Yes, we could easily have a group of 500 people, but it wouldn't help foster any sort of lasting identity. Then every group within the course is split into smaller groups.
So a group of 20 will be split up into 4-5 groups. The sense of identity is greatly enhanced in the tiny group, then taken over to the main group and finally finds a voice in the larger group (that is the membership at 5000bc). The small, small, small groups are critical. The merging into the bigger groups are also critical. This isn't about just having a workshop. This is kinda like making buddies. People you know and trust, at least on some level.
Which is why we'll have a Psychotactics workshop
We live in New Zealand, and yet we'll fly half way across the planet to have a workshop in the US or Canada (Yes, we're coming to Europe) just so that we can do this very thing. We need the Psychotactics group to meet at a course, get smarter, get into smaller and then bigger and then bigger groups. If a person is part of a course, they are more likely to join 5000bc to keep their sense of identity and expertise going. If they don't join 5000bc, they go their own way.
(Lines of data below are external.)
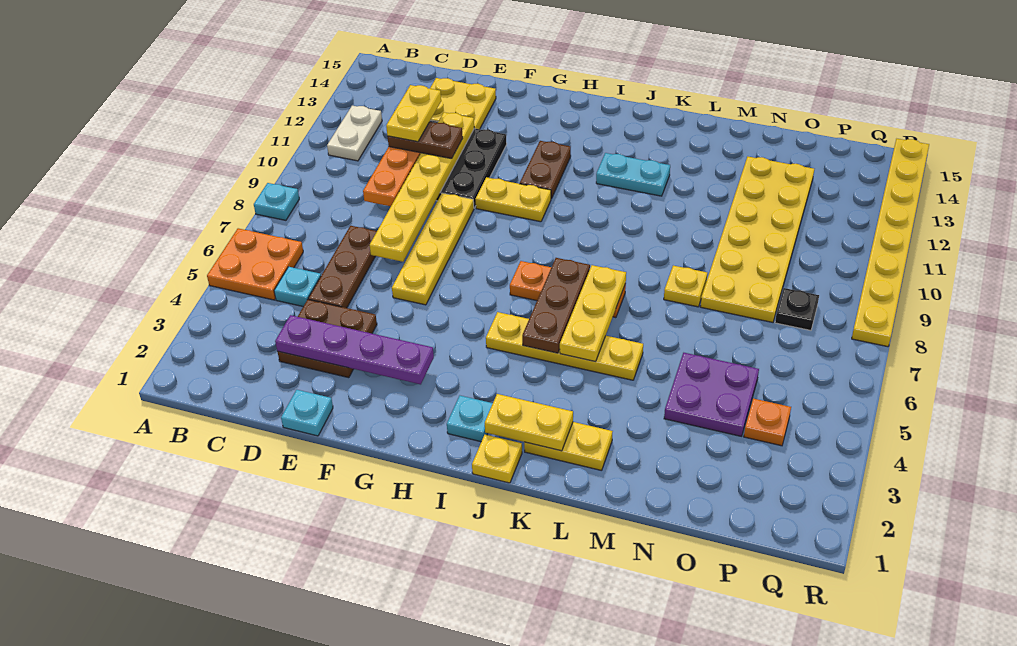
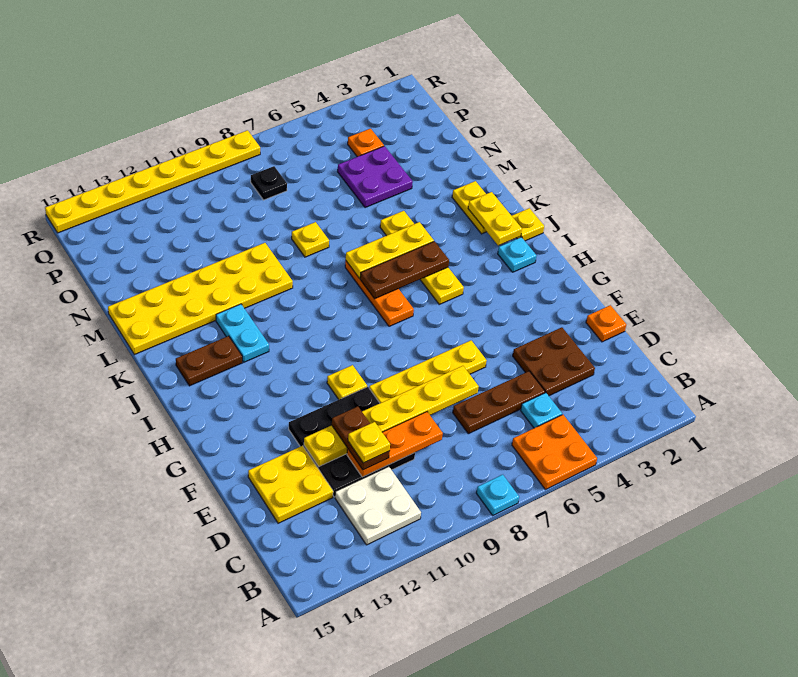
white plate B11:B12 level 1 -> white plate B11:C12 level 1
purple plate D3:G3 level 2 -> none
yellow plate D11:D12 level 4 -> yellow plate D11 level 4
cyan plate E1 level 1 -> orange plate E1 level 1
yellow plate G10:H10 level 1 -> yellow plate G10 level 1
brown plate H11:H12 level 1 -> brown plate J13:J14 level 1
yellow plate N8:O13 level 1 -> yellow plate L10:M15 level 1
The members that stay within 5000bc consume more and buy more
This boosts revenue and longevity of the client. But the client isn't an idiot. They would buy more and consume more only if they're getting a return on their time and money investment.
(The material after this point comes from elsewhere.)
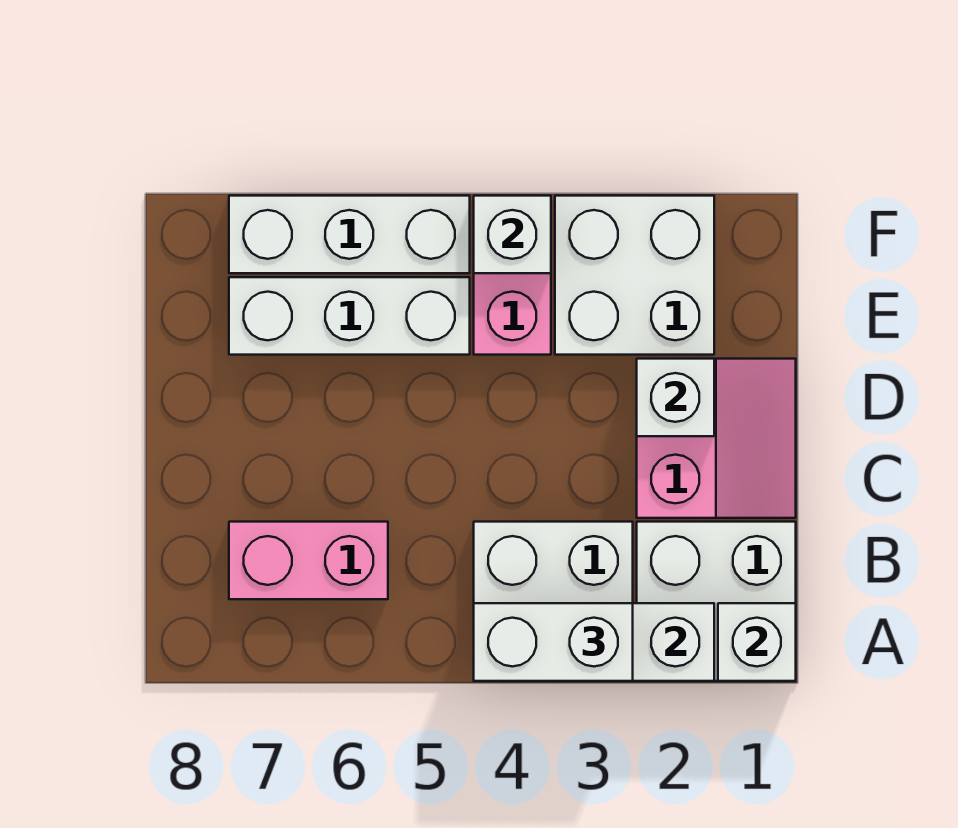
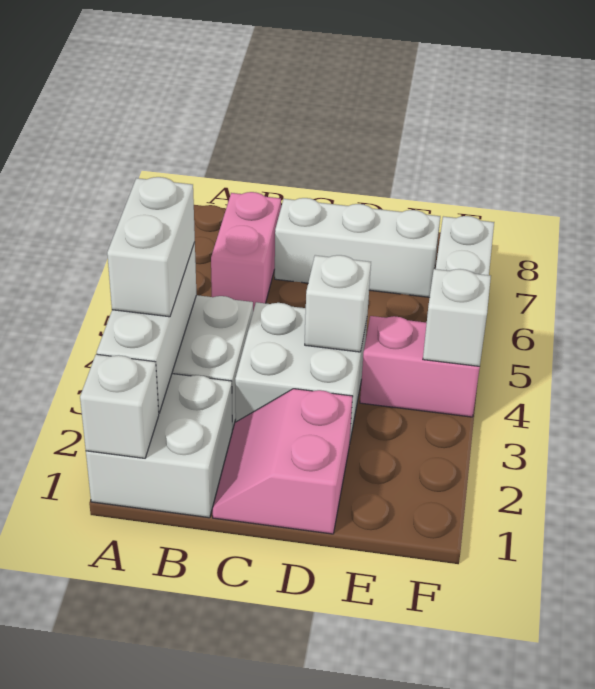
pink slope C1:D2 level 1 top 2 -> pink slope C1:D2 level 1 top D
white brick D2 level 2 -> white brick D4 level 2
white brick E2:F3 level 1 -> white brick C3:D4 level 1
white brick E5:E7 level 1 -> white brick C7:E7 level 1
And they do, so they keep coming back. This becomes extremely important for the group, because now the group has members with a solid sense of identity, expertise and hence the conversation becomes extremely rich and diverse. And confident. You see passion and confidence oozing and this spills over to other members, who in turn benefit. This allows the participants in the course to give back, when they can. And participation soars, even with a small community.
But what happens to the person that goes their own way?
They may come back. They may not. If they don't join the membership site, their identity isn't forged. It's possible to get them to come back and start anew, but the whole process is a lot more time-consuming. Therefore you need to have a place where a client can spend $250 and $250.
$250 gets them into a membership.
$250 gets them into a course.
Which one is better? If I had to choose, I wouldn't. Because it's a bit of a toughie. The key is the understanding that over time you need to have both the elements in place. You need the course and you need the membership area. So you need to have your regular yoga class and you need to have the course. You need to have the coffee addiction and the special event. You have to have the membership site at 5000bc and the live workshop.
But what if you don't have both?
Then a good place is to start somewhere. Somewhere a person can get a sense of identity. A membership site may well be some distance away. So announce a course. And get people to join and interact. Then you can move them onwards. If you don't have a course, put together a book (or a booklet).
When we started with Psychotactics, we had no book, no membership. But we did have a tiny list and they bought into The Brain Audit (which was just 16 pages long at the time). That group of buyers were invited to join 5000bc in the year 2003. At a annual membership of $7 a year (yes, a year). They joined. Later the fee went up and up—and it continues to rise. But the members stayed. We had courses that they attended and they came along. And it reinforced their identity. So they stayed.
We obviously do things a lot better than we did back in the year 2003, or 2004 or 2010 for that matter. And you want to start somewhere. And realise that having a course leads to the membership, which leads to the course, which leads back to the membership, which leads back to a course, which leads to the membership…you're getting the picture aren't you?
You may not charge $250. You may charge $7.
The concept is the same. If you want lasting revenue, you must create a sense of intense identity with your clients. They in turn will repay this identity by adding to the group and learning from you, and buying your product or service over and over again.